Of course, I don’t want my grandma to be angry with me and I wish that we didn’t have such a tenuous relationship. The truth is that it’s very difficult to have any sort of relationship with her because it is so often transactional. If she gives you a gift, there is usually a follow-up email as to how I should wear said gift and when. And if, god forbid, she finds out you didn’t follow through emailing the second cousin of someone in her church congregation who has something to do with a vague career direction you had ten years ago, you best believe you’ll be hearing about it. Mostly, she’s not really interested in me as a person, but rather how I reflect on her and whether my actions and life choices can be used as fodder for her friends and acquaintances. I’ve never once been asked by my grandma what my hopes, dreams and fears are, but I don’t know whether she even considers what her hopes, dreams and fears are. In her day, that wasn’t an option.

That resentment is such a familiar state of mind for her really does make sense. I’ve inherited this illness of resentment. I latch on to perceived wrongdoings by the ones I love the most. I am in a continual process of trying to undo that reflex within myself and understand why I feel so attracted to holding on to feelings of resentment, cradling them like precious playthings. All I can do is ask for help when I pick up resentments and try not to give them too much energy. If I had it my way, everybody would owe me an apology because everybody has wronged me at one point or another. Does my grandmother owe me an apology for her bad behaviour over email? Maybe, though I think a 94-year-old being so au fait with email does give her license to do whatever the hell she wants most of the time, though I sometimes wish that didn’t include alternately haranguing and icing out her family. But she also had a hard life, and I understand why she is the way she is.

The work of being one of her descendants is to root out that same behaviour that lives in me and try to do it differently. I don’t want to throw my loved ones into the imaginary prison in my head repeatedly because they didn’t act the way I wanted them to. I would much rather continuously forgive the people I love even when no apology comes.

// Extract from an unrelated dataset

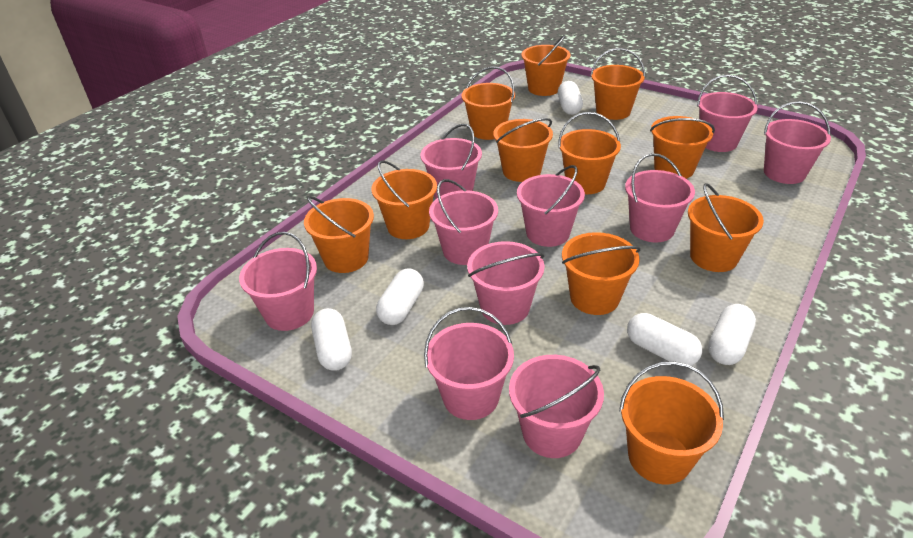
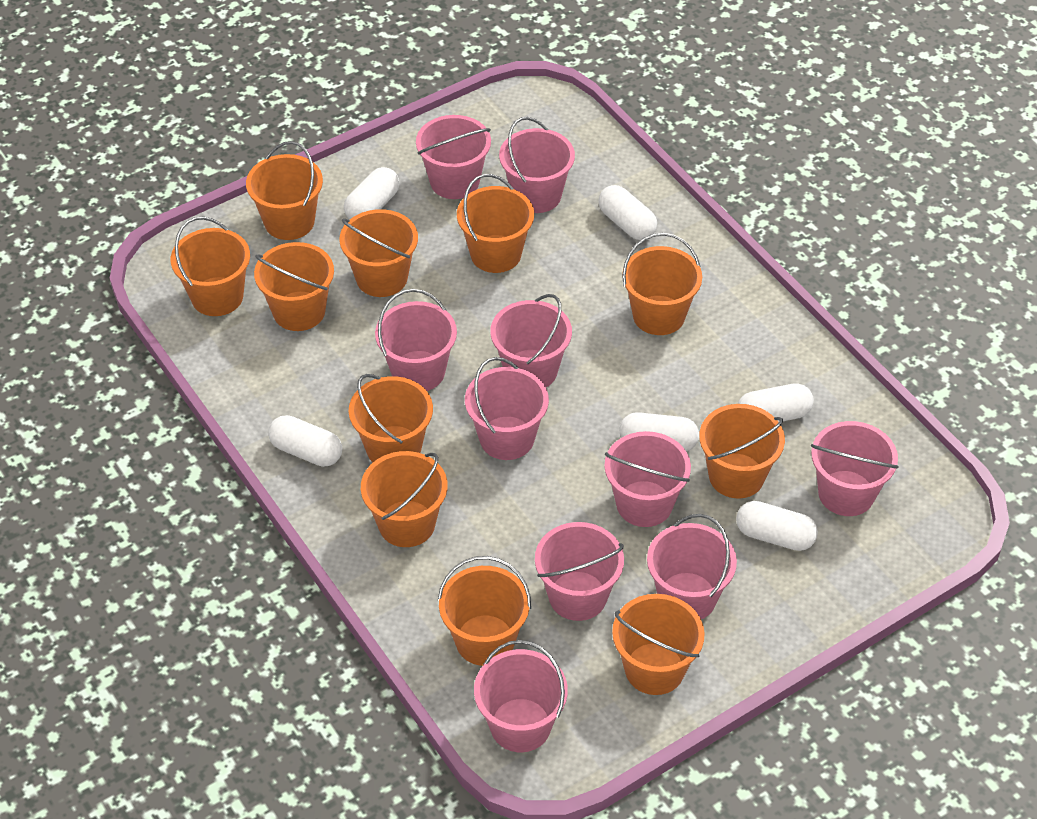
white capsule: 5 -> 6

And when the apologies do come, I hope to always accept them with love and avoid leaning into resentment that may still live somewhere in the recesses of my psyche (and sometimes top of mind). Is any apology coming from my grandmother? Unlikely. I sent her another email recently, a summer check-in if you will, to test the waters. I am yet to receive a reply so I think she may still be keeping receipts from our winter exchange. I hope she’ll meet me for lunch sometime soon, even if COVID isn’t over.